A neighbour of the late Mr. Laurie, of Rawdon Vale, has supplied us with the following brief memoir of the departed gentleman: —

Mr. Laurie, senior, arrived in this colony from Scotland some forty years ago. Soon after his arrival he began to act in the capacity of overseer in the management of sheep for the Australian Agricultural Company at Gloucester. For the last twenty nine years he has resided at Rawdon Vale, where he carried on the occupation of a grazier.

Mr. Laurie took to his bed a few days only before his death. On Friday morning we had a chat with him, and he informed us that the swelling had left his legs, and gone into his body. He looked lively then, and was as chatty as usual. To our surprise we heard of his death next morning, Saturday, May 22. He had reached the age of eighty-seven, within a few days, and enjoyed possession of all his faculties till within a few hours of his death.

Mr. Laurie's first wife died about six years ago, aged eighty-one years. By her he had had a family of six sons and one daughter. Four of his sons are in the commission of the peace. His death is, with the exception of his late wife's, the first death in the family for the last forty-eight years. Mr. Laurie married again about five years ago, and leaves a widow and the rest of his family in comfortable circumstances.

The remains of the departed gentleman were taken to Stroud, some forty-five miles distant, and interred on her Majesty's Birthday. But little notice was given of the funeral, and the attendance was consequently small. It included however seven justices of the peace, and the heads of the most noted families around.

Since we have known Mr.

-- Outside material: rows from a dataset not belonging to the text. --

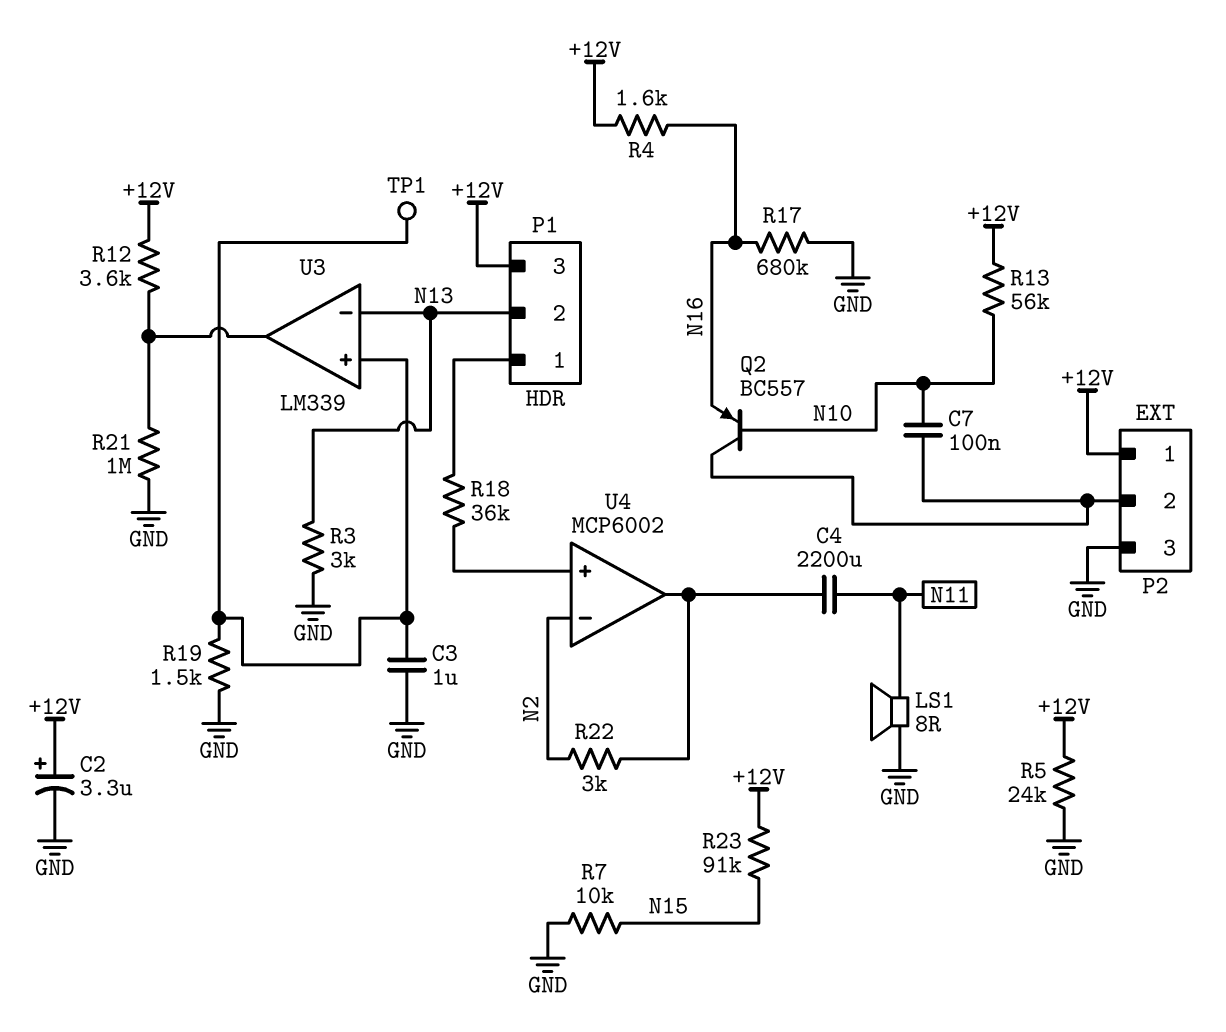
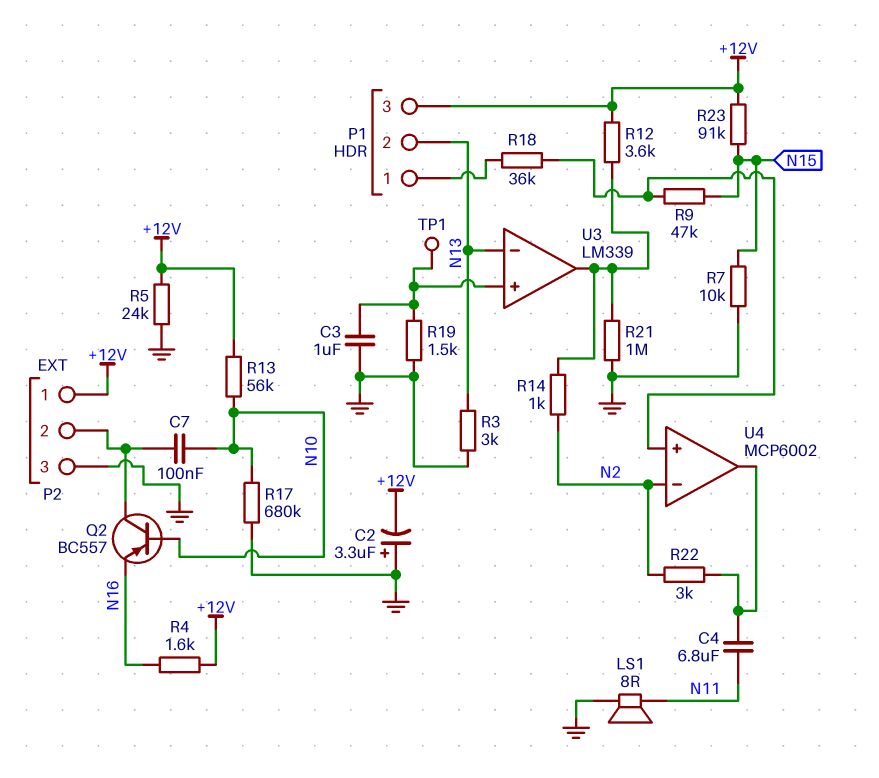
C2: 3.3uF (plus +12V, minus GND) -> 3.3uF (plus GND, minus +12V)
C4: 2200uF (N11, U4/out) -> 6.8uF (N11, U4/out)
R9: none -> 47k (N15, U4/in+)
R14: none -> 1k (N2, U3/out)
R17: 680k (GND, N16) -> 680k (GND, N10)

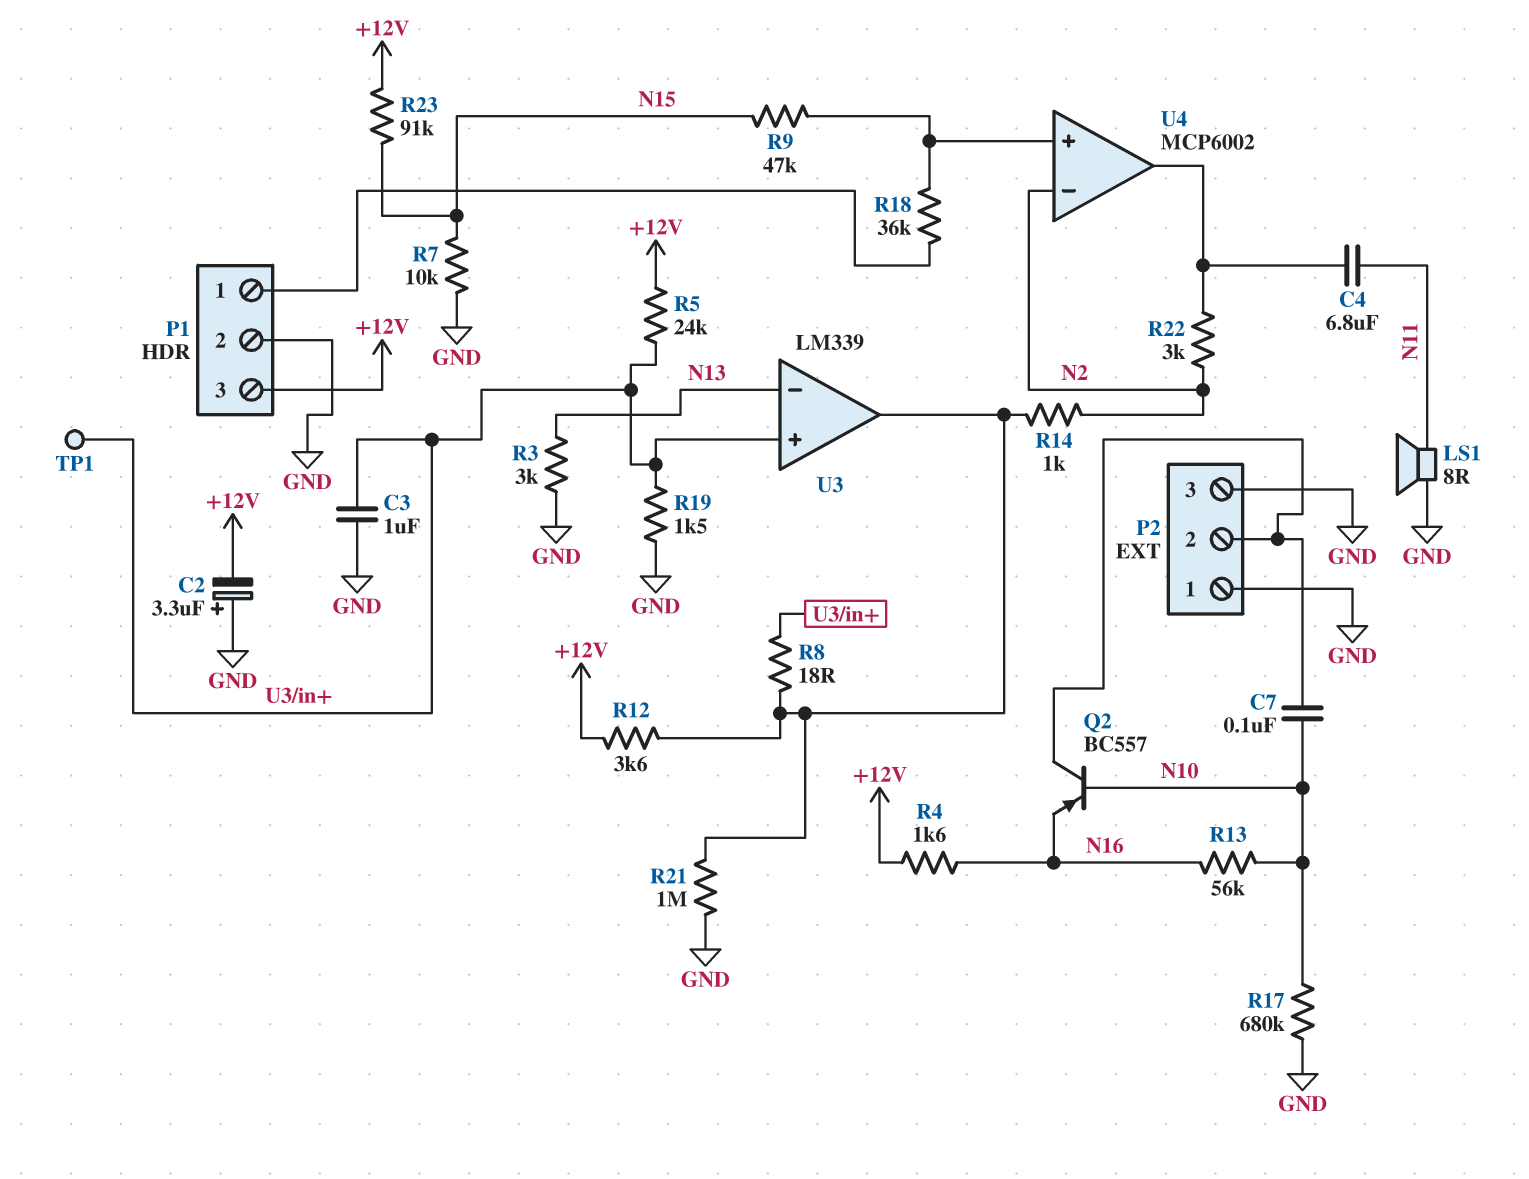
P1 pin 2: N13 -> GND
P2 pin 1: +12V -> GND
R5: 24k (+12V, GND) -> 24k (+12V, U3/in+)
R8: none -> 18 (U3/in+, U3/out)
R13: 56k (+12V, N10) -> 56k (N10, N16)

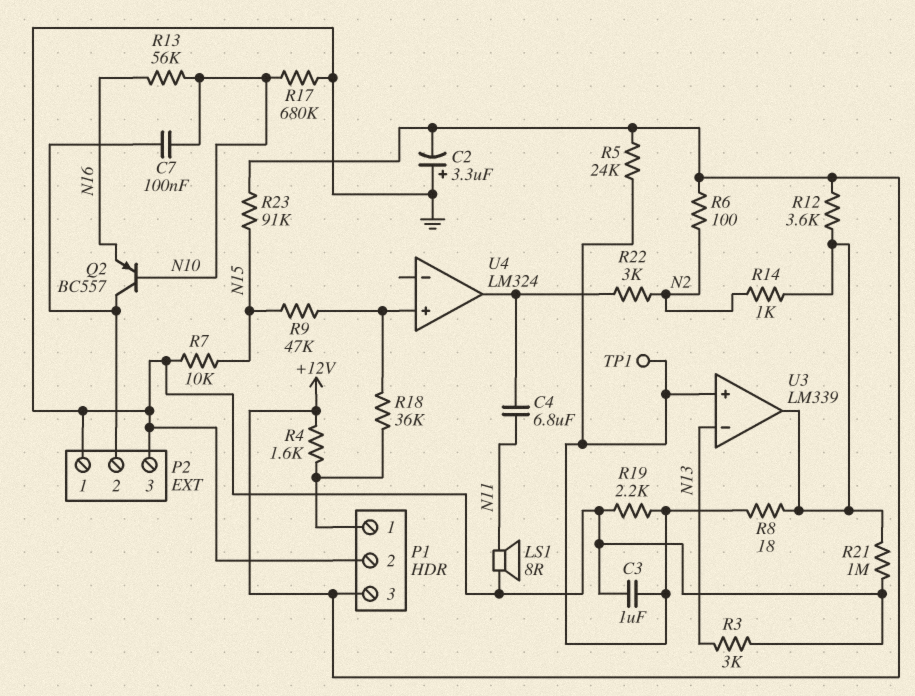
R4: 1.6k (+12V, N16) -> 1.6k (+12V, P1/1)
R6: none -> 100 (+12V, N2)
R19: 1.5k (GND, U3/in+) -> 2.2k (GND, U3/in+)
U4: MCP6002 -> LM324
U4 pin in-: N2 -> none

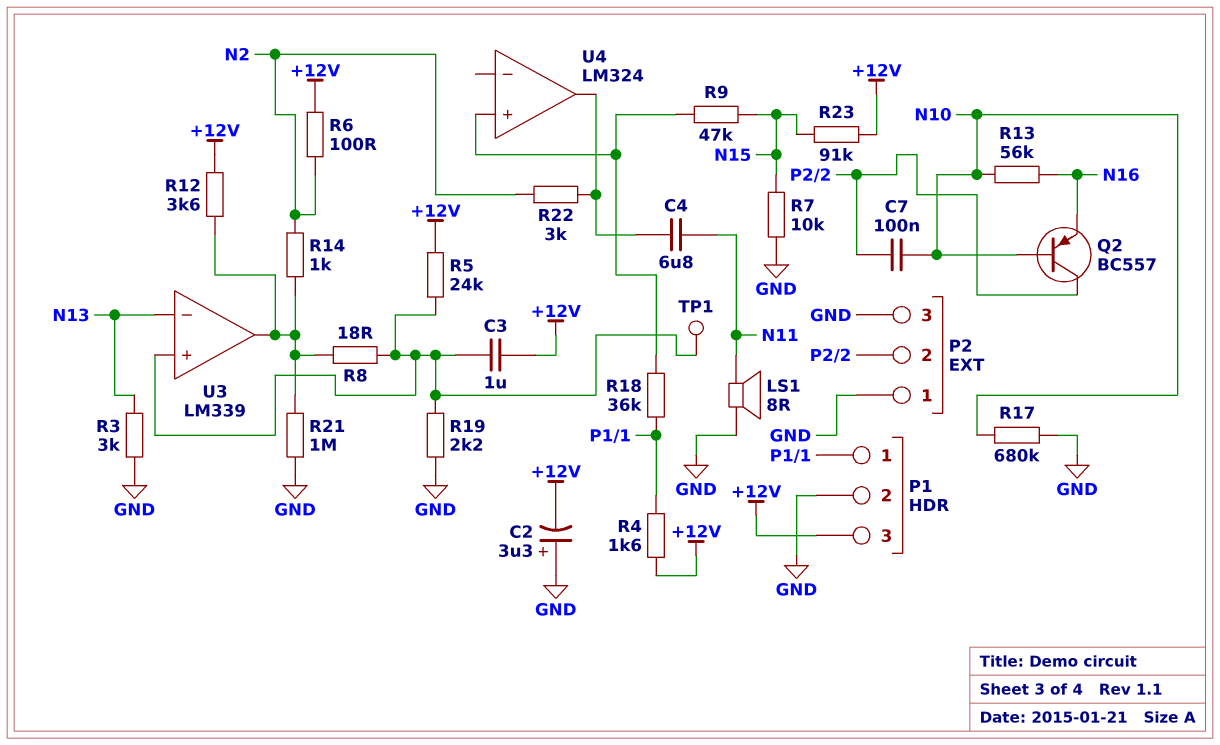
C3: 1uF (GND, U3/in+) -> 1uF (+12V, U3/in+)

Laurie we have always noticed that he had a kind look, and we believe a kind word also, for all who came in contact with him. Those who have known him longest speak in the highest terms of him as a man honest, upright, candid, and ready with good counsel at any time to those who required it. He was deeply respected by his neighbours, and in him another old colonist has gone from amongst us to that bourne whence no traveller returns. We bury our dead out of our sight, and the mourners indeed return, but for a short time only, to follow after. It is to be hoped that our departed old friend has reached a happier shore, where "the wicked cease from troubling and the weary are at rest."

Near Rawdon Vale, May 28, 1880.

Original publication

Additional Resources

Citation details

'Laurie, Joseph Peter (1793–1880)', Obituaries Australia, National Centre of Biography, Australian National University, https://oa.anu.edu.au/obituary/laurie-joseph-peter-1607/text1698, accessed 8 December 2021.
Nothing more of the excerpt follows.